Julius Caesar was assassinated because his killers believed that he was trying to destroy the Roman Republic. To destroy the Republic was to destroy the old Roman way of life, and with it, the old Roman virtues of thrift, modesty, self-reliance and hard work. Julius Caesar was only the latest and most brilliant in a line of over-mighty consuls who had brought Rome to the brink of out-and-out dictatorship. Sulla and Marius, and before them, the Brothers Gracchi had all disturbed the traditional order of Roman society. But far more than any patrician or plebian conspiracy, what had really changed Rome was its empire. The ideal Roman Republic, if it had ever really existed, had existed centuries before, back in the days when the Romans had first expelled the Etruscan kings. Rome then was a small city and ruled only its own hinterlands. It was not a great power in the world, or even Italy. In fact, four and a half centuries before Caesar Rome was little more than a poor, backward city state on the fringes of civilization. The Etruscans were the leading nation in the Italian Peninsula, and the Roman people were, of necessity, frugal and industrious. Within the confines of such a small society, there was no one who was extremely wealthy, nor inordinately powerful. A close-knit tribal society, the newly founded Republic functioned according to traditional lines. Patrician or Plebian, all Romans were part of one big family.

This all changed however, as Rome grew stronger and the Etruscans weaker. Eventually, Rome usurped Etruscan supremacy and came to dominate all of Italy. And then came Hannibal and his ultimate defeat. Rome fell heir to the Carthaginian possessions in Spain and North Africa and embarked on the road to becoming a world power. Enormous amounts of wealth, and enormous numbers of slaves poured into Rome, changing it society forever. The city grew, and the gap between rich and poor swelled enormously. Plebeians like the Gracchi agitated for the rights of the common man, and in so doing subverted the traditional Roman class system. Wealthy men like Sulla, with their spreading networks of clients became more and more powerful. They seized the choice positions and the choice commands. More and more the Roman Republic came to resemble a military dictatorship as each political faction and its leader backed up his position by force of arms. And then came Caesar.

Julius Caesar was a classic Roman dictator in his resorting to military force to maintain his position. After conquering Gaul, he had been ordered to return to Rome without his troops. He defied the Senate's orders and crossed the Rubicon with his army. Yes, this was the act of a tyrant, but only in so far as the Senate was the legal master of Rome, and Caesar had openly defied its authority by a superior show of force. For by this time, the Senate was ineffectual. It was dominated by factions, and by the political and economic greed of a handful of wealthy and manipulative men.

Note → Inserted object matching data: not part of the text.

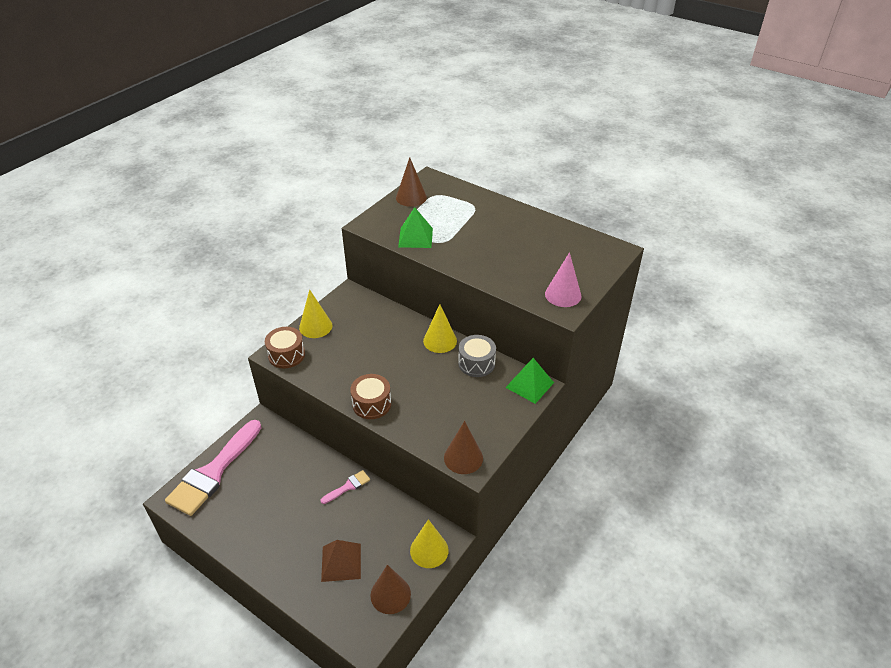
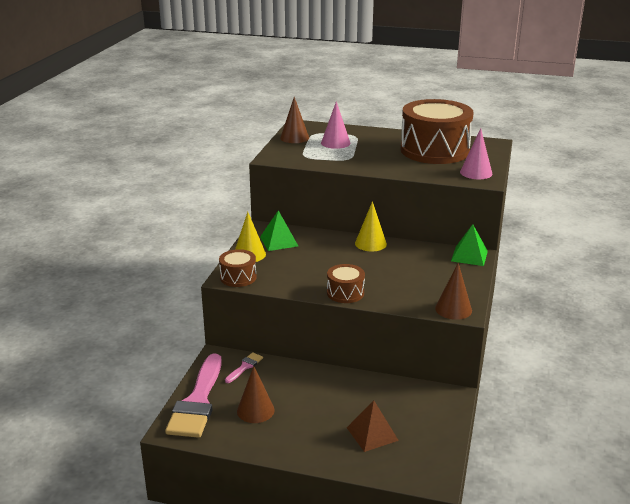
camera: 20 degrees left, 15 degrees down
(348, 486) = (338, 382): pink brush -> pink brush (245, 367)
(390, 594) = (433, 444): brown cone -> brown cone (255, 410)
(415, 237) = (322, 159): green pyramid -> green pyramid (279, 241)
(429, 550) = (444, 406): yellow cone -> none
(446, 214) = (335, 143): none -> pink cone
(476, 363) = (414, 251): grey drum -> none
(542, 248) = (434, 150): none -> brown drum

Rome was tearing itself apart. No one was paying any attention to the common people or their welfare. Caesar had been ordered to return to Rome alone almost certainly to be murdered. The Senate feared not his becoming sole dictator, but the loss of its own power and privilege. Julius Caesar was enormously popular with the bulk of the Roman population, the very population whom the leading factions in the Senate were daily raping and abusing. It was only a handful of old-fashioned stoics, like Brutus, who truly feared for the Republic.

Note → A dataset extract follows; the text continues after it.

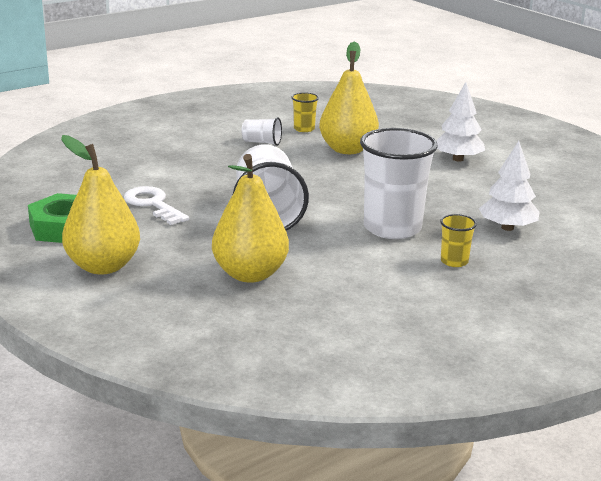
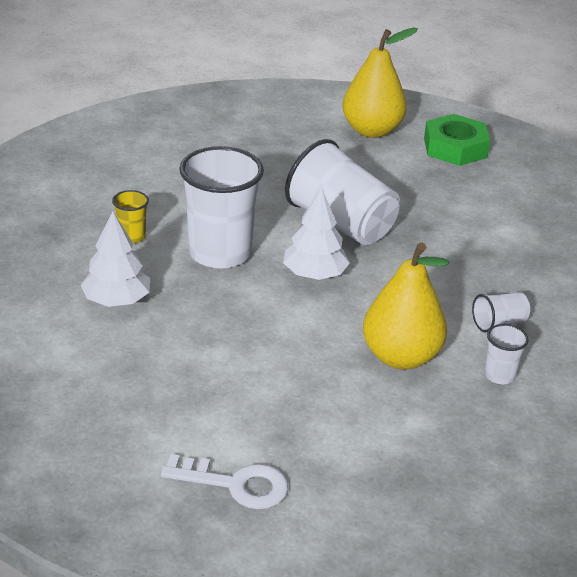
camera: 140 degrees right, 10 degrees up
(153, 204) = (440, 194): white key -> white key (235, 484)
(250, 274) = (269, 163): yellow pear -> none
(304, 129) = (500, 375): yellow cup -> white cup
(458, 159) = (265, 402): white tree -> white tree (314, 274)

Convinced of their own righteousness, Brutus and his fellow conspirators fell on Caesar on the Ides of March in 44 B.C. The great threat to the old Republic and the old Roman ways was dead, and Brutus and his cohorts were convinced that order would be restored of its own accord. But the death of Caesar did not eliminate the other powerful Romans waiting in the wings. It did not turn back the clock to the days when Rome was a tiny and insignificant city on seven hills by the banks of the Tiber. The nightmare that the conspirator sought to prevent was only too real in the aftermath of Caesar's death. Julius Caesar had been careful to walk a fine line between appearing to eager for power, and being too obedient to the Senate. Other men had no such qualms. Caesar's great skills as a diplomat, a general, and even a thinker, had been the glue that held the state together. With his death, civil war broke out between the remaining factions. And it was a war to the death. One man would eliminate his rivals, and with the deaths of those rivals, their entire network of clients would come crashing down with them. One man, one patron, and one generalissimo would be left in charge of Rome.

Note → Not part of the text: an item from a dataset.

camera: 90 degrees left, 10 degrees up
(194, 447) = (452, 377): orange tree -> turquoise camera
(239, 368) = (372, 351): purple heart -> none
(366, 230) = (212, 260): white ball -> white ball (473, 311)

Of course, we know from history that that one man was Octavian, Julius Caesar's nephew. Octavian capitalized on his adoptive name, and on his uncle's legacy. Like Julius Caesar he avoided being too ostentatious and offending both the Senate and traditional Roman sensibilities. Antony made himself an Eastern Potentate, and let himself be seduced by a foreign queen - or so the Romans liked to remember it. Octavian worked within the Roman system just as Julius Caesar had. For just like Alexander, Caesar had understood the many different aspects of power. He understood how to use overwhelming force, when overwhelming force was necessary. He knew how to be diplomatic when that served his ends. And he knew how to appeal to a people's spirit. As Alexander worshipped at the temple in Babylon, Julius Caesar sacrificed himself on the altar of the Roman people. Octavian followed Caesar's example, defeated all of his rivals, and won from the Senate, the "legitimate" governing body of Rome the title of Imperator, or generalissimo.

We know that title today as "emperor." And in the years that followed the emperor would become more and more like a powerful king than a mere military commander. This too is owed to Caesar. Whether or not he ever intended to make himself king of Rome is open to question, but the fact that every one of his actions was geared toward making him the one supreme power in the state is enough to say that it was Julius Caesar who brought about the final destruction of the old Republic. In truth, the world of which his murderers' dreamed was long gone, but the shell remained. Caesar might have used his awesome powers, and by example, Octavian used them as well, to restore some semblance of the old Republican government. Instead Octavian created an empire that was built on his uncle's work. Caesar and Octavian forever altered the old Rome, but without the strong rule of Augustus Caesar that followed the calamities of the Republic's last century, it is perhaps doubtful that the Roman state would have survived. The vast, universal empire that gave rise ultimately to modern Europe might have been torn apart by internal dissensions, its great legacy swallowed up by the thirst for power of long-dead Roman aristocrats.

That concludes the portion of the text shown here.